Baldwin never returned from the crusade. Having set off in April 1190 alongside Richard the Lion Heart as commander in chief of the army, he arrived in the Holy Land in September, ahead of his king.  Shortly afterward, plague ravaged the crusaders’ camp and Baldwin died near Acre, before the year was out. 

Gerald of Wales also failed in his ambition, which was to become Bishop of St David’s, in Pembrokeshire. After years of dispute, in which he failed to convince Pope Innocent III to agree his appointment to the bishopric, he resigned from his post as archdeacon of Brecon and wrote a letter of complaint to the pope, which famously includes these words: 

‘Because I am a Welshman am I to be debarred from all preferments in Wales? On the same reasoning so would an Englishman in England, a Frenchman in France, and Italian in Italy. But I am sprung from the Princes of Wales and the Barons of the Marches, and when I see injustice in either race I hate it.’

On Macnamara’s road

Tal-y-maes bridge and the so-called Macnamara’s road.

If you walk the same routes over and over, then on each occasion you not only walk the walk in the present tense, but you carry with you the memory of every time you did the walk before, your hippocampus a repository for the sense impressions and visions and emotional turbulence of whatever preoccupied you on those earlier occasions, all those things you have forgotten, or seem to have forgotten, until flagged into consciousness by the rustle of a fern, or the cluster of red berries on the hawthorn tree and the contingent secrets of all these byways, childhood picnics downstream from the bridge, and the view up the famous Macnamara road. And there’s the thing.

For as long as I can recall this track up from Taly-y-maes bridge has been the source of stories about the eponymous John Macnamara, Lord of Llangoed Hall, a member of the original Hellfire Club, and a famous gambler, drinker and brawler, the very stuff of Byronic legend. Allegedly Macnamara won Llangoed Hall in a card game, settled there with his wife Mary (the full tale is rendered in faux-Regency prose by Horatio Clare on the Brecon Beacons website here). 

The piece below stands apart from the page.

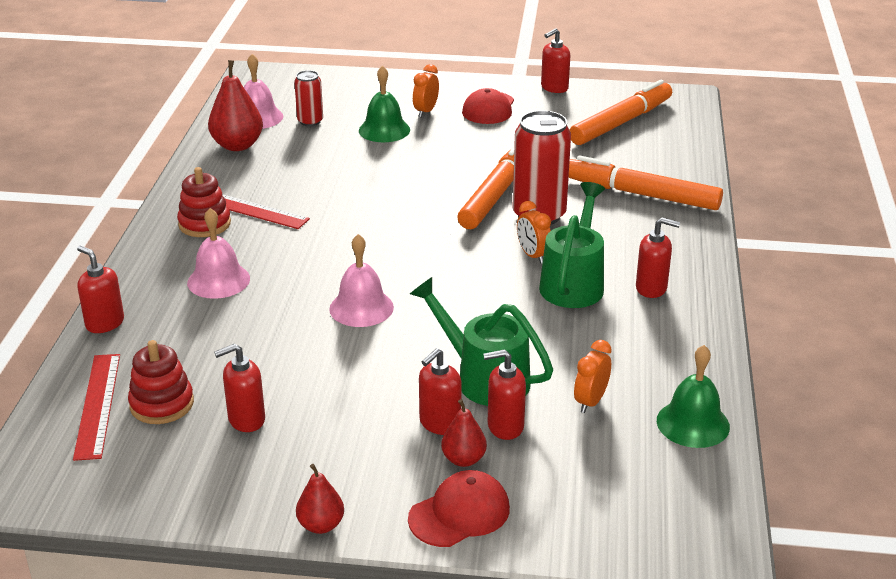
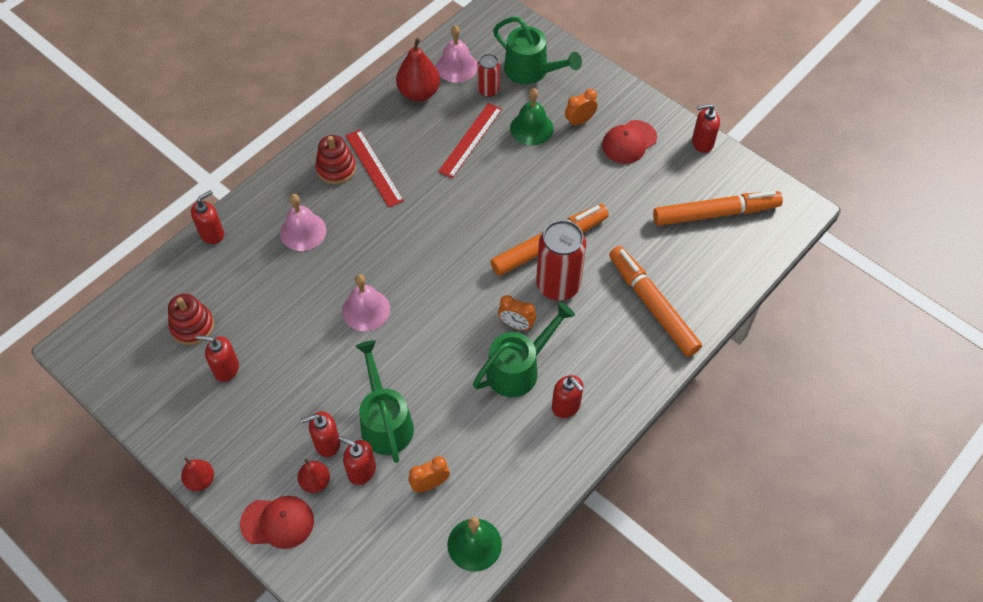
camera: 35 degrees right, 25 degrees up
(98, 405) = (160, 305): red ruler -> red ruler (470, 140)
(104, 323) = (212, 234): red soap dispenser -> red soap dispenser turned 60 degrees clockwise
(340, 97) = (531, 71): none -> green watering can
(533, 255) = (516, 325): orange clock -> orange clock turned 75 degrees counterclockwise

The story goes that Macnamara had the legendary road built so as to visit his mistress, whom he had installed at the Hermitage, further down the valley (in Clare’s sanitised version, she is a wronged woman, Charlotte H, whom Macnamara generously offers to house, away from danger, in the middle of nowhere). One night, during a drunken race (with the devil, perhaps) Macnamara was thrown from his coach on the col at Pen Trumau and broke his neck. And that was that. His widow, Mary, inherited the estate, and erected border stones at Pen Twyn Glas and a dozen other locations to establish the limits of her property. 

The last part is true, but almost nothing else.

In an illuminating article, ‘Macnamara Myths’, Miriam Griffiths pretty much lays this fable to rest with one acerbic sentence: ‘John Macnamara was not much interested in his Welsh estate; several of his letters refer to the fact that he is in England while his wife and family are in Wales and it is perhaps improbable that a man would install a mistress on the inaccessible outer fringes of his less-favourite estate.’ Moreover, as we discover, the so-called ‘Macnamara’s road’ is pure invention too. It has never been more than a bridleway or horse track, and certainly would not have sustained a wheeled carriage of the kind used two hundred years ago, let alone one driven at speed by a shit-faced rake. Oh, and there was never such a thing as the ‘Hellfire Club’, and the closest thing to it, Sir Francis Dashwood’s, ceased operations in 1766, when John Macnamara was eleven years old.

There was indeed a road built by a Macnamara, but it ran south from the Hermitage, as does the present road to Llanbedr, and was most likely built, or improved by John’s son Arthur, while carrying out work on the Hermitage during the 1830s and 1840s. 

And yet it doesn’t matter. History trumps fiction, but so what? Still we carry these stories with us, like the landscape and the memory of falling and the red berries of the Hawthorn tree.